Mongabay: Quelles sont les principales menaces pour les tapirs?



Christopher Jordan: On compte trois menaces principales pour les tapirs : la destruction de leur habitat, la chasse, et la capture et le trafic de jeunes spécimens pour le commerce illégal d’animaux de compagnie.



Ces trois menaces se sont intensifiées au cours des dernières années suite au déplacement de la frontière entre les zones agricoles et forestières dû aux paysans et aux éleveurs bovins de la côte Ouest. Les agriculteurs et les éleveurs quittent leurs exploitations suite à des crises économiques ou après avoir détruit leur propre exploitation en adoptant des pratiques trop agressives. Ils déboisent et s’installent ensuite dans les zones protégées sur la côte Est du pays pour recommencer. Il est évident que toutes ces menaces sont reliées entre elles et accélèrent la disparition des tapirs dans leur aire de répartition actuelle.



Mongabay: Qui sont les principaux chasseurs de tapirs ? Pourquoi est-il si facile de braver l’interdiction de chasser les tapirs ?



Christopher Jordan: Les populations rurales sont les principaux chasseurs de tapirs, comme dans de nombreux pays développés. Cependant, le problème de la chasse des tapirs est plus compliqué. Historiquement, la côte Est du Nicaragua a toujours été séparée économiquement et culturellement de la côte Ouest. À la fin de la guerre civile, la côte Est a été officiellement décrétée région autonome. Les populations autochtones et les descendants des populations africaines détiennent donc les titres fonciers communaux des forêts. Ces communautés ont toujours chassé les tapirs mais n’ont jamais procédé au déboisement des forêts pour le développement. La population de tapirs a donc pu survivre à la chasse, sans doute grâce à des dynamiques source-puits. Cependant, depuis le 20e siècle, les colons de la côte Ouest envahissent ces forêts afin de les déboiser pour leur troupeaux. « Au cours des dix dernières années, le nombre d’immigrants a atteint des sommets et les régions autonomes comptent désormais plus d’immigrants du Pacifique que de populations autochtones ou de descendants de populations africaines » remarque Jordan. De plus, les populations originaires de la côte Ouest, chassent les tapirs en très grand nombre. Nous avons constaté que les communautés autochtones continuent de chasser au même rythme que dans le passé. Seulement, ces taux ne sont plus viables car les grandes étendues de forêts qui servaient auparavant de refuges aux populations de tapirs chassées ont disparu. De plus, depuis 2000, la chasse pratiquée par les populations autochtones s’est ajoutée aux taux extrêmement élevés des colons.

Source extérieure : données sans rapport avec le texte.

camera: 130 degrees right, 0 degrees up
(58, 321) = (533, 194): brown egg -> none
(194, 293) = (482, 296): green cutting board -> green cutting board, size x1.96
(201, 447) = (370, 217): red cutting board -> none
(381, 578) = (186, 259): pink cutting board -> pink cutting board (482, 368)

Si les interdictions de chasse sont bravées aussi facilement c’est que l’application des lois environnementales n’a pas lieu dans la majorité des forêts de la côte Est. Je n’ai jamais rencontré un membre de l’organisation MARENA dans les zones protégées de la côte Est. Un bataillon écologique a été crée au sein de l’armée nationale en 2011 afin de renforcer les lois environnementales dans les milieux ruraux. Cependant, ils sont situés à des endroits stratégiques du pays et ne sont donc pas vraiment présents dans la plupart des forêts. De plus, ces bataillons ont été entraînés à mettre un terme à l’exploitation du bois et ne se préoccupent pas activement de faire appliquer les lois sur la chasse. Nous collaborons avec le zoo national du Nicaragua et MARENA pour changer la situation et pousser l’armée à appliquer davantage les lois sur les restrictions de chasse. Néanmoins, dans la situation actuelle, la plupart des populations autochtones et les descendants de populations africaines détenant des titres fonciers communaux se retrouvent seuls pour gérer leurs terres et appliquer les lois environnementales. Même si les nicaraguayens ont une réelle volonté de préserver leurs forêts et de défendre leurs terres, ils possèdent rarement les ressources et la main d’œuvre nécessaires pour le faire.

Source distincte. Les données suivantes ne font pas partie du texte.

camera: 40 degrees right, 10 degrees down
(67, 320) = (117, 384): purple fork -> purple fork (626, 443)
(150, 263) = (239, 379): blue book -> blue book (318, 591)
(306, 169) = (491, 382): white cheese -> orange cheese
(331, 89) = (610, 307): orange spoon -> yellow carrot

Nous sommes très préoccupés par la chasse excessive des tapirs qui provoquerait la disparition des tapirs dans la plupart de leurs aires de répartition.

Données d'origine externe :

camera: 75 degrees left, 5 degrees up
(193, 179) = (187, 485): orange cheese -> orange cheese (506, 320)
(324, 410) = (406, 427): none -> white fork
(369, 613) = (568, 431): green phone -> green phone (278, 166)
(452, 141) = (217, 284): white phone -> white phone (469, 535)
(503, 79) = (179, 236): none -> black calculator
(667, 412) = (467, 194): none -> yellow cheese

Mongabay: Quelles actions sont nécessaires pour empêcher la disparition des tapirs au Nicaragua ?



Un jeune tapir retenu en captivité a été confisqué par les autorités. Crédit photo : Christopher Jordan.
Un jeune tapir retenu en captivité a été confisqué par les autorités. Crédit photo : Christopher Jordan.


Christopher Jordan: Deux facteurs essentiels doivent être respectés afin de garantir la survie des tapirs : Une réduction du nombre de tapirs chassés au niveau national et un réel effort de la part du gouvernement pour aider les populations autochtones et les descendants des populations africaines à protéger leurs forêts.



Une interdiction permanente de chasser les tapirs existe, mais les lois environnementales sont rarement appliquées en dehors des villes majeures (où il n’y a pas de tapirs). Nous travaillons avec les autorités territoriales et les gouvernements locaux à mettre en place des interdictions concernant la chasse des tapirs. En agissant au niveau local, les populations devraient se sentir plus concernées et les autorités autonomes auraient plus de chances de mettre en application ces lois. À leur décharge, de nombreuses communautés autochtones sont très intéressées par la création de ses lois car la vie de la faune dans leurs forêts fait partie intégrante de leur culture et de leurs moyens de subsistance. Récemment, le gouvernement territorial d’Awaltara a rédigé et approuvé une première interdiction de chasse concernant toutes les espèces en danger. Au cours des prochains mois, nous avons prévu d’organiser, avec l’aide du groupe de spécialistes des tapirs UICN, des ateliers afin d’aider les communautés à planifier et organiser la mise en application des lois. Nous espérons pouvoir répéter l’opération avec d’autres gouvernements territoriaux de la côte Est l’année prochaine.



En général, les colons de la côte Ouest n’accordent aucune importance culturelle aux tapirs ; ils sont donc moins enclins à faire des efforts pour les préserver. C’est dans de telles situations que nous intervenons avec les bataillons écologiques de l’armée afin de les aider à identifier la chasse illégale et à l’empêcher. De plus, à travers nos efforts de sensibilisation à l’environnement, nous essayons de toucher le plus de nicaraguayens possible, à la fois les populations métisses de la côte Ouest mais aussi les populations autochtones et les descendants des populations africaines. Nous souhaitons qu’ils prennent conscience, mais surtout qu’ils soient fiers d’avoir une population aussi importante de tapirs dans le pays. Nous pensons être sur la bonne voie, mais si les tendances récentes de chasse persistent, je doute que d’ici une dizaine d’années, les espèces existeront encore dans leur aire de répartition actuelle.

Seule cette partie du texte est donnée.